The 2008 Military Balance report issued by the International Institute for Security Studies (IISS) sees a growing threat from Al Qaeda and the Taliban movement. According to Nigel Inkster, director of transnational threats and political risk at the institute, as quoted by Reuters, the findings reflect the changing nature of conflicts over the past 10 to 15 years.
Were seeing less and less inter-state conflict and more and more intra-state conflict involving a wide variety of armed groups the number just keeps on spiralling. He said while the roots of these groups lay in localised issues, very recently they had shown an inclination to link themselves to a wider agenda.
Global struggle: Led by Baitullah Mehsud, the Waziristan-based group has recently expanded to align itself with global struggles. Because of the wider ramifications of unrest in the region, the Pakistani neo-Taliban, as it is called, has become a potent and growing threat, he warned.

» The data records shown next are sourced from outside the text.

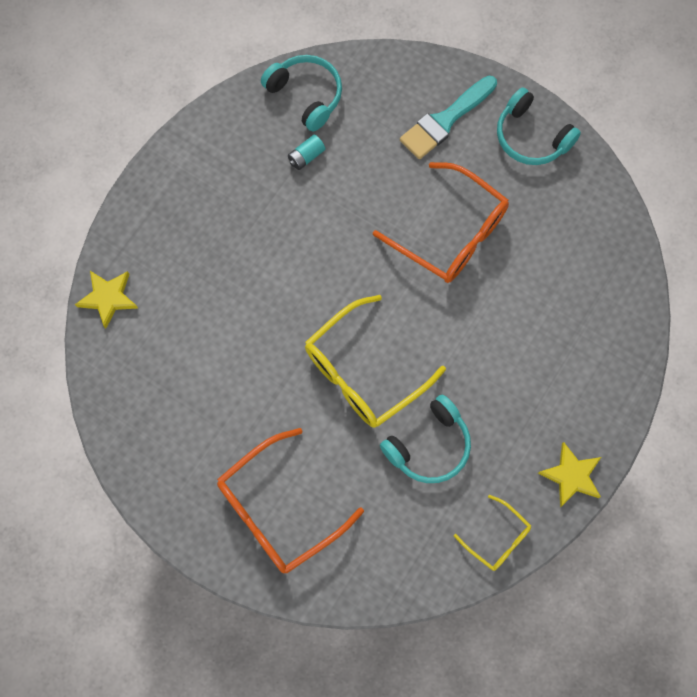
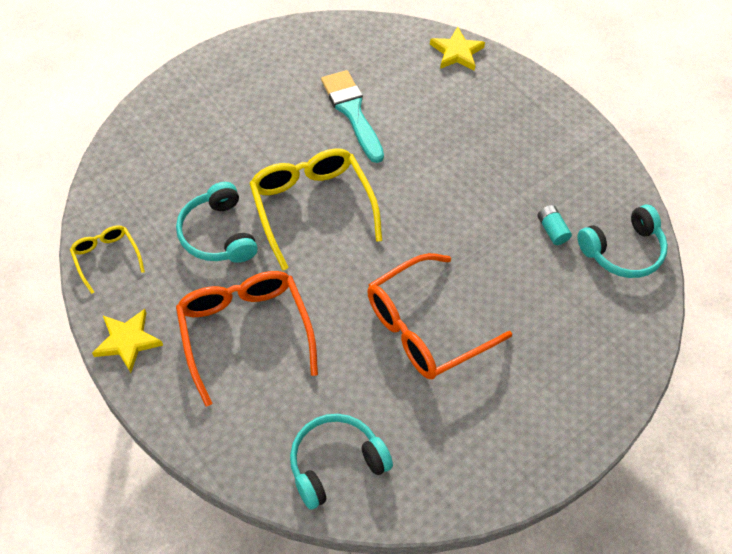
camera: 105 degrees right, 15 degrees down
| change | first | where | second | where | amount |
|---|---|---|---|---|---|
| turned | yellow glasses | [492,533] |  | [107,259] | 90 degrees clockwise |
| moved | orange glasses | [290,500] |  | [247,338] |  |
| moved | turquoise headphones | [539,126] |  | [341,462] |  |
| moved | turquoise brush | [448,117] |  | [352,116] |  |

Mehsud has linked himself formally with the Afghan Taliban and has been quoted about the need to annihilate the United States and Britain, so he is adopting a wider political agenda, Inkster added. He said the fastest growing threat came not from Al Qaeda or any of its offshoots in Iraq, but probably Tehreek-e-Taliban the Pakistani Taliban movement. In South Waziristan they are actually pretty well established and the Pakistani army cant really take them on full frontal, Inkster told Reuters.